As some may have noticed from the Bioscope’s recent survey of silent film journals online that the first fruits of this project have been available on the Internet Archive for a few weeks now, but the formal announcement of the project was held back while some digitisation issues were resolved. But Leonard Maltin spilt the beans in his enthusiastic blog post earlier today, so David Pierce went public today.

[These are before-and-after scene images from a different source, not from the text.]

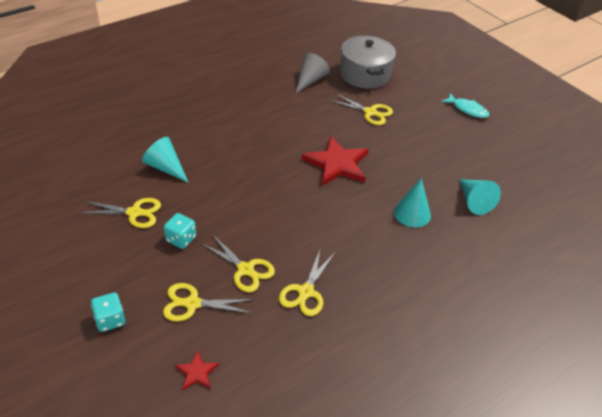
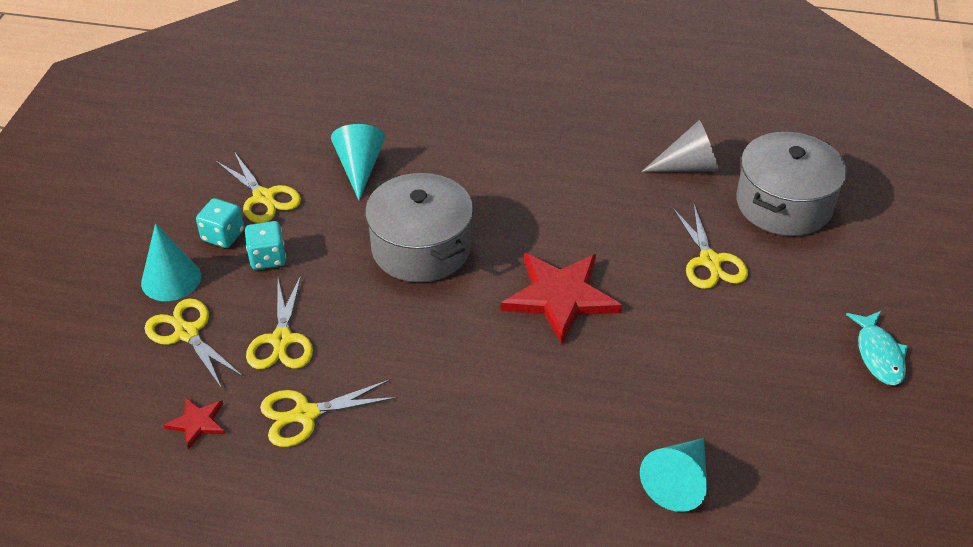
camera: 50 degrees right, 0 degrees up
(110, 320) = (103, 290): turquoise dice -> turquoise dice (223, 236)
(197, 372) = (100, 403): red star -> red star (197, 423)
(249, 183) = (421, 248): none -> grey pot
(412, 213) = (564, 429): turquoise cone -> turquoise cone (171, 279)

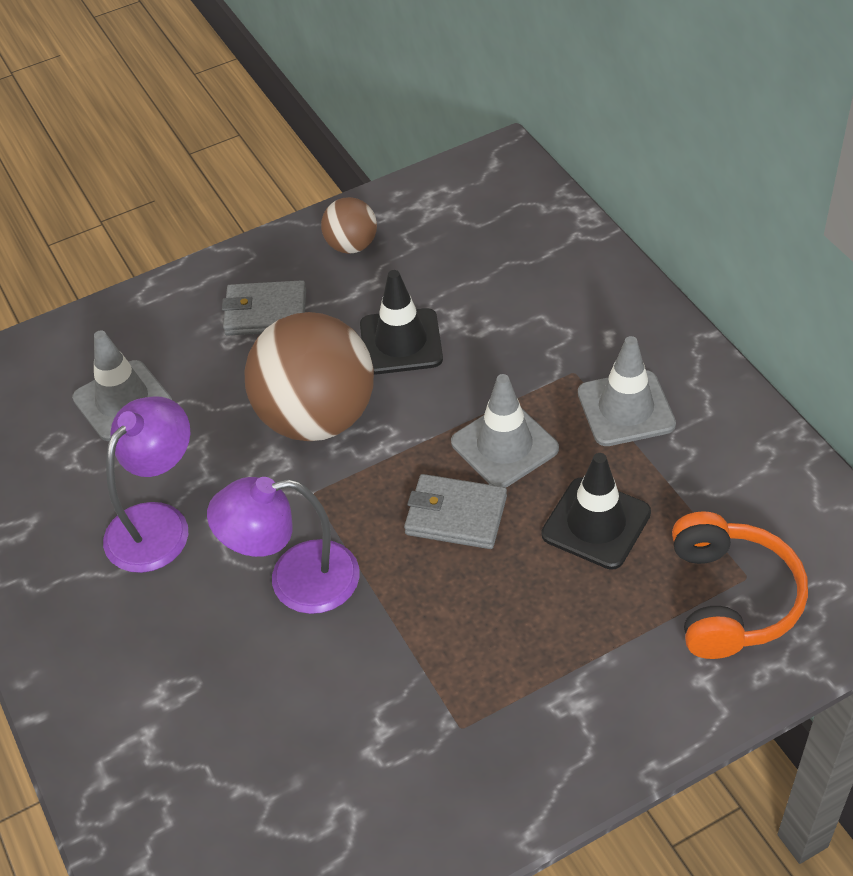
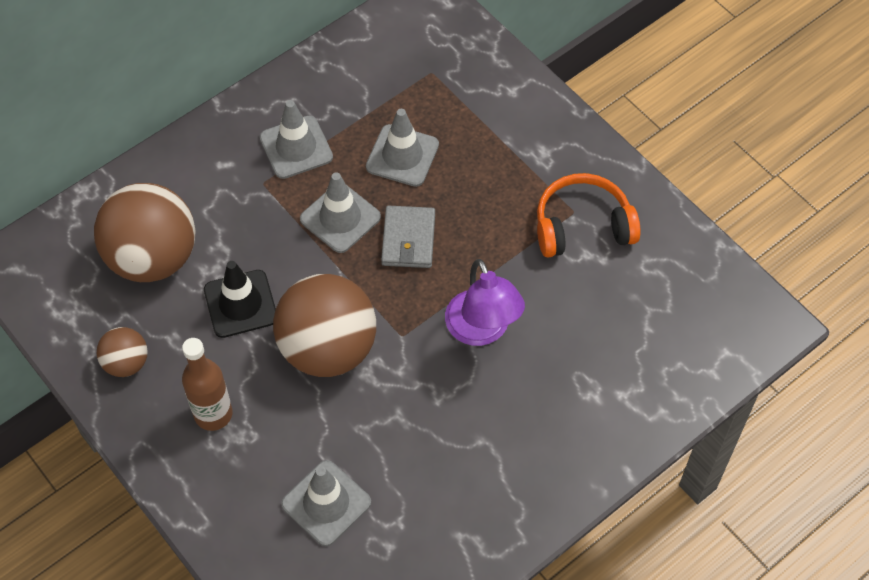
camera: 105 degrees left, 10 degrees up
(158, 523) = (447, 438): purple lamp -> none
(266, 312) = (213, 414): grey wallet -> brown bottle
(483, 269) = (153, 257): none -> brown ball
(596, 523) = (402, 156): black traffic cone -> grey traffic cone
(730, 598) = (450, 80): orange headphones -> orange headphones (582, 226)

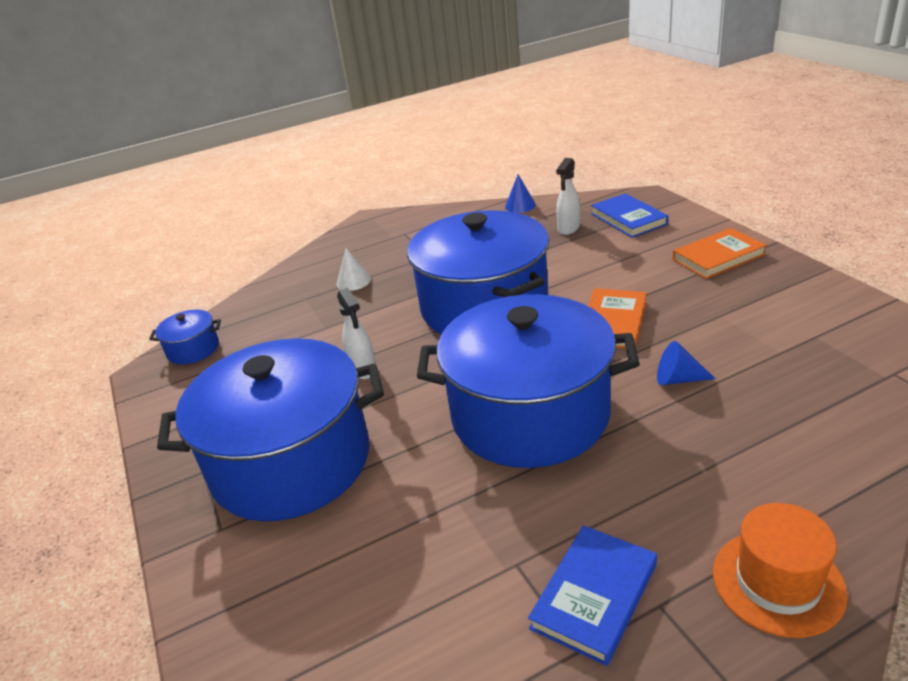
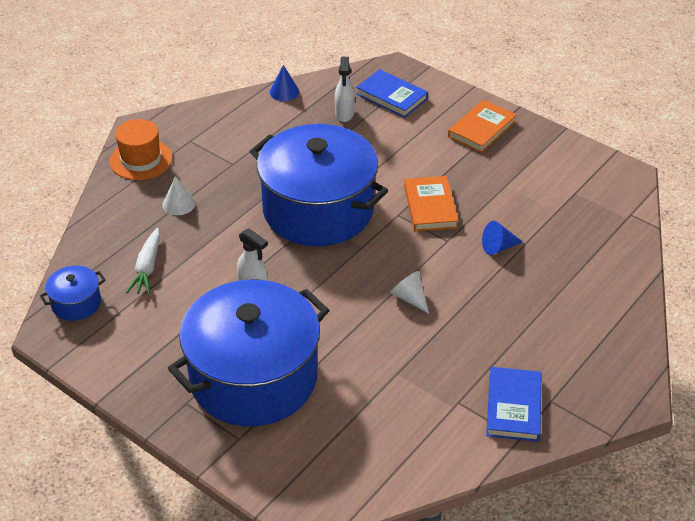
camera: 30 degrees left, 10 degrees up
(280, 330) = (147, 268): none -> white carrot
(530, 414) = (410, 298): blue pot -> white cone
(778, 582) = (608, 370): orange hat -> orange hat (141, 160)

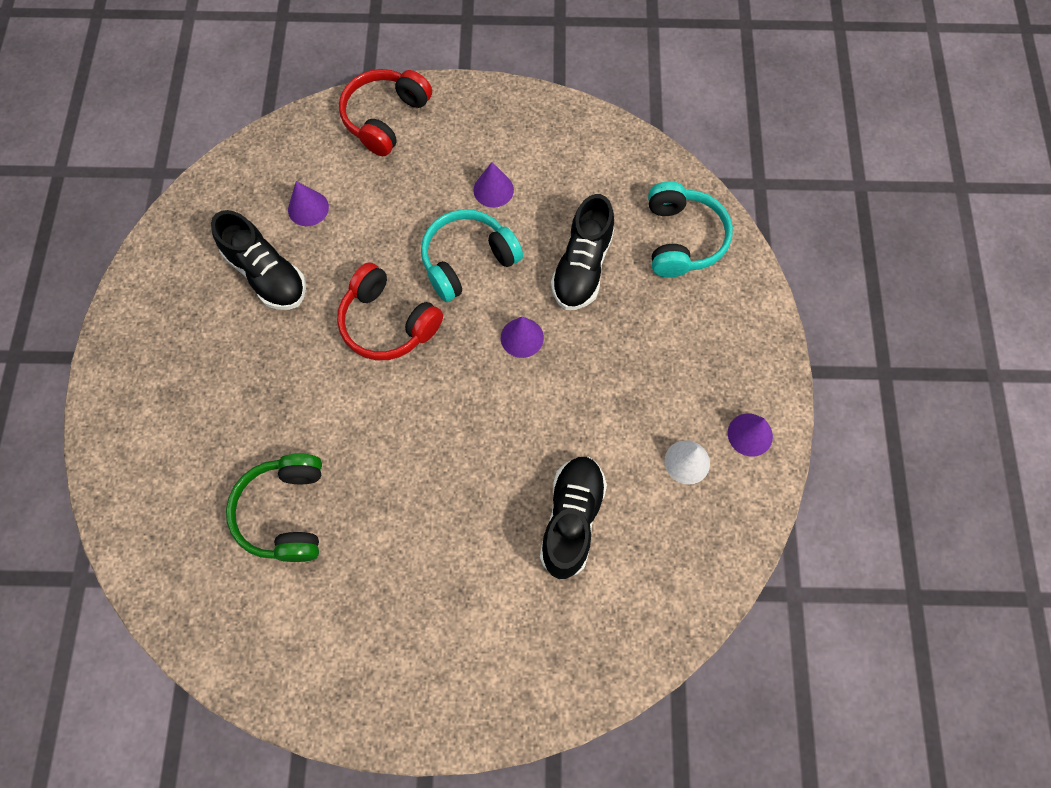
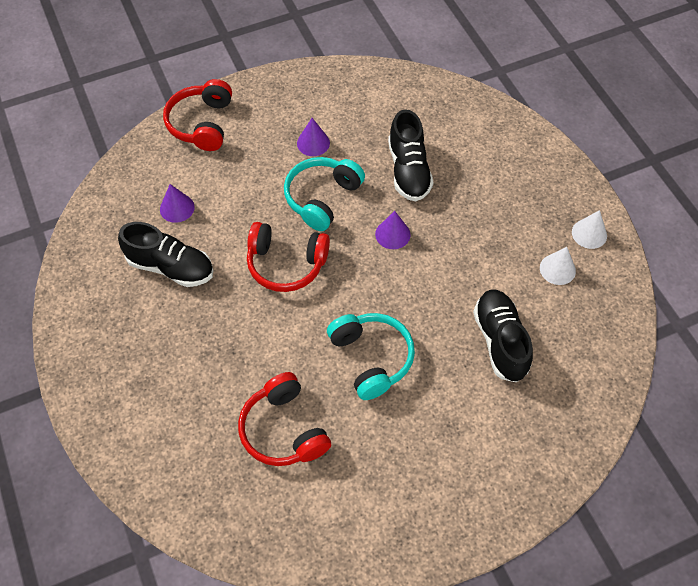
camera: 25 degrees left, 10 degrees down
(285, 512) = (283, 430): green headphones -> red headphones
(682, 239) = (468, 125): turquoise headphones -> turquoise headphones (371, 358)
(750, 434) = (589, 233): purple cone -> white cone

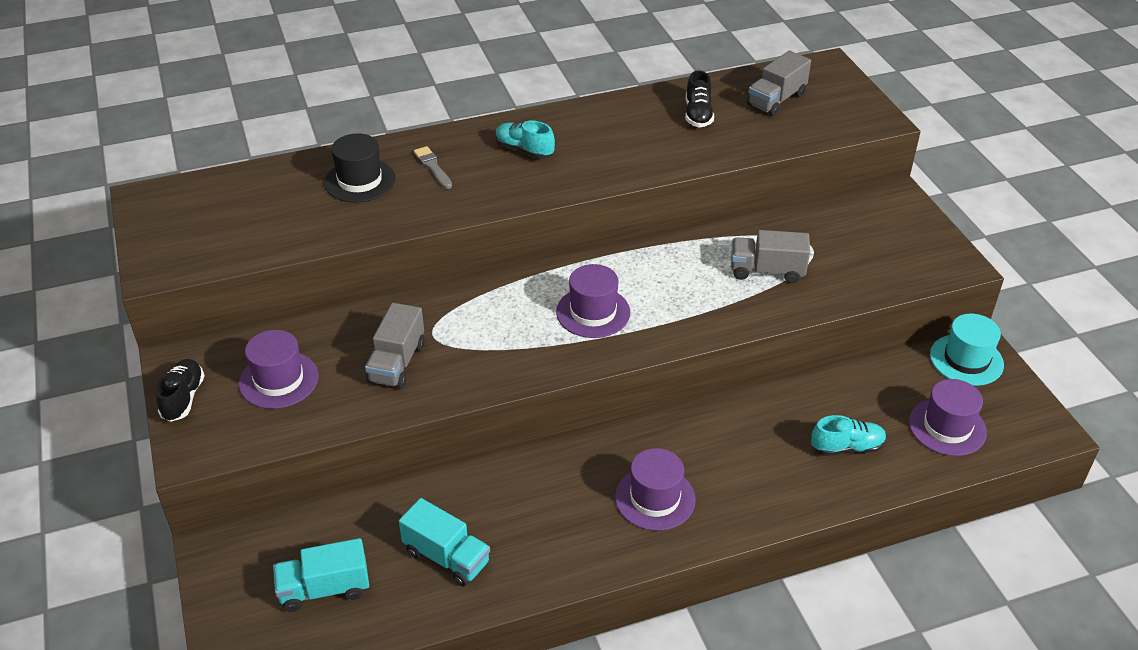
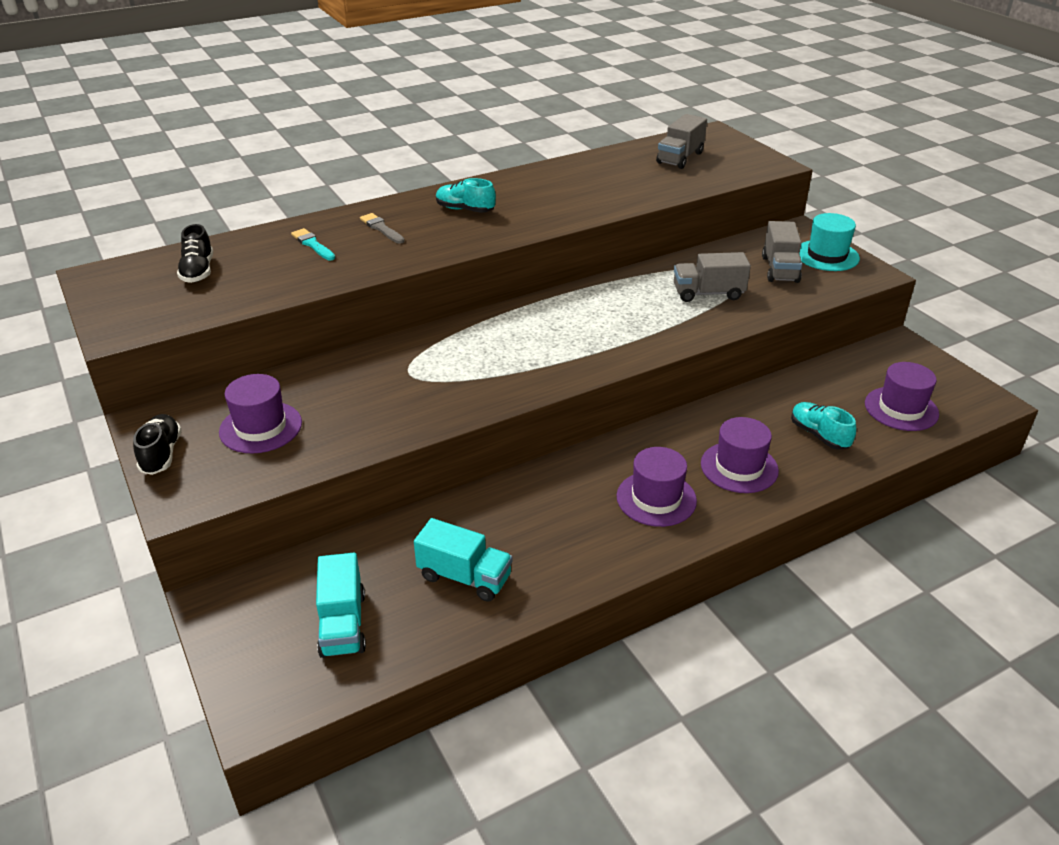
camera: 10 degrees left, 5 degrees down
(324, 589) = (343, 624): turquoise truck -> turquoise truck turned 75 degrees counterclockwise
(360, 181) = (312, 244): black hat -> turquoise brush
(397, 363) = (379, 400): grey truck -> grey truck (779, 269)
(593, 312) = (559, 340): purple hat -> purple hat (739, 467)
(698, 114) = (615, 173): black shoe -> black shoe (198, 271)
(847, 447) = (819, 435): turquoise shoe -> turquoise shoe turned 105 degrees counterclockwise
(966, 360) = (895, 355): turquoise hat -> turquoise hat (827, 255)

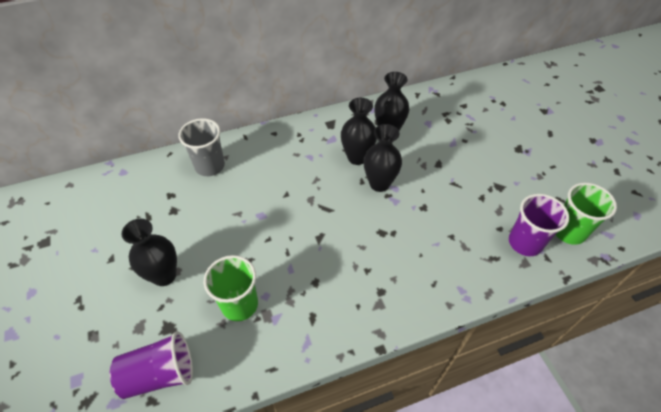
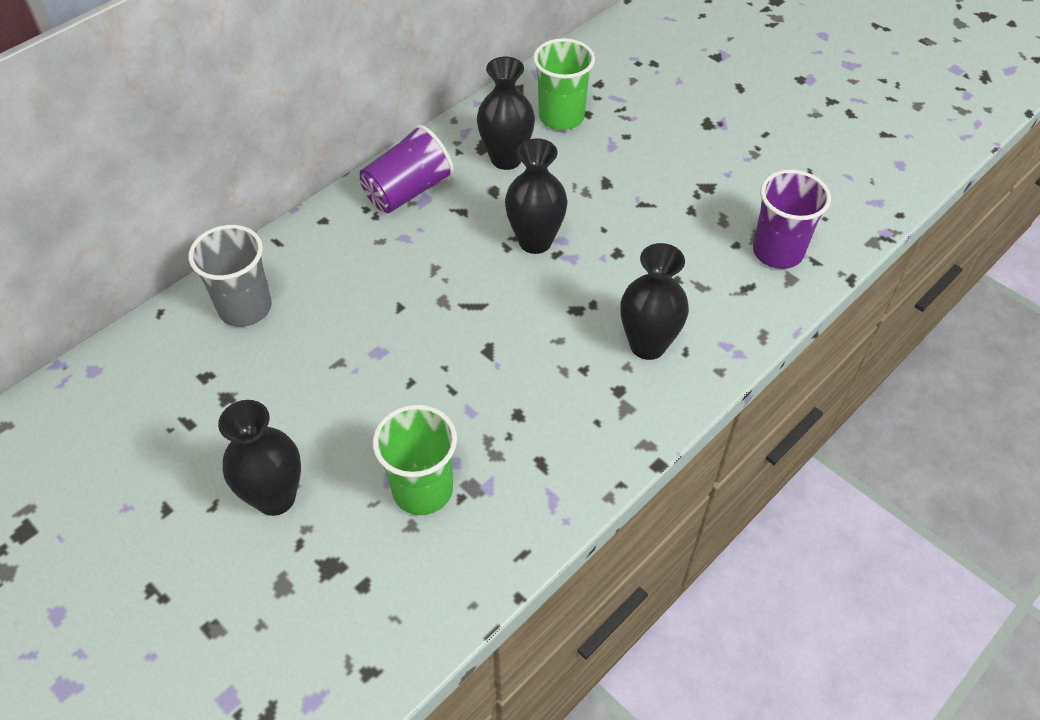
camera: 25 degrees left, 0 degrees up
(160, 374) = (358, 632): purple cup -> purple cup (408, 191)
(357, 157) = (480, 214): black vase -> black vase (647, 345)
(568, 231) = (826, 216): green cup -> green cup (561, 117)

What can one say? This is a sensational development, with a myriad of opportunities for the researcher – not just in film studies, but social history, media history, histories of communications and technology, fashion history, genealogy, advertising studies, gender studies and so much more. But there is much that we can do to help. There’s the invitation for collection owners to participate in the project, but also each one of us can prove the value of this project by just using the documents. Download them, study them, blog about them, cite them in papers, curate them – demonstrate that this is what we need. The best way of saying thank you is to start using them. Go explore.

From silent screen to digital screen

The Bioscope on the pier at Weston-Super-Mare, c.1910

From Silent Screen to Digital Screen: A Century of Cinema Exhibition is a two-day conference to be held at De Montfort University, Leicester, 10-11 July 2010. The conference, to be hosted by the Cinema and Television History (CATH) Research Centre in DMU’s Faculty of Humanities, will celebrate a century of cinema exhibition since the Cinematograph Act 1909, the first major legislation relating to moving pictures in Britain, coming into force on 1 January 1910.

Keynote speakers will include Richard Gray of the Cinema Theatre Association, and others to be confirmed.

Proposals are invited on any aspect of cinema exhibition including:
audiences, technologies, cinema design and building, programming,
legislation and other aspects of the cinemagoing experience. If interested you should sent abstracts (500 words) with a short biography including contact details to Stuart Hanson (shanson [at] dmu.ac.uk) and Steve Chibnall (schib [at] dmu.ac.uk) by 23 April 2010. There isn’t a web page for the conference as yet, but I’ll add one to this post just as soon as one appears.

The conference gains its title from Stuart Hanson’s recent book From Silent Screen to Multi-screen: A History of Cinema Exhibition in Britain Since 1896, a commendable and rather useful work, which was covered by the Bioscope (a little too nitpickingly, I fear) here.

Update: The deadline for abstracts has now been put back to 14 May.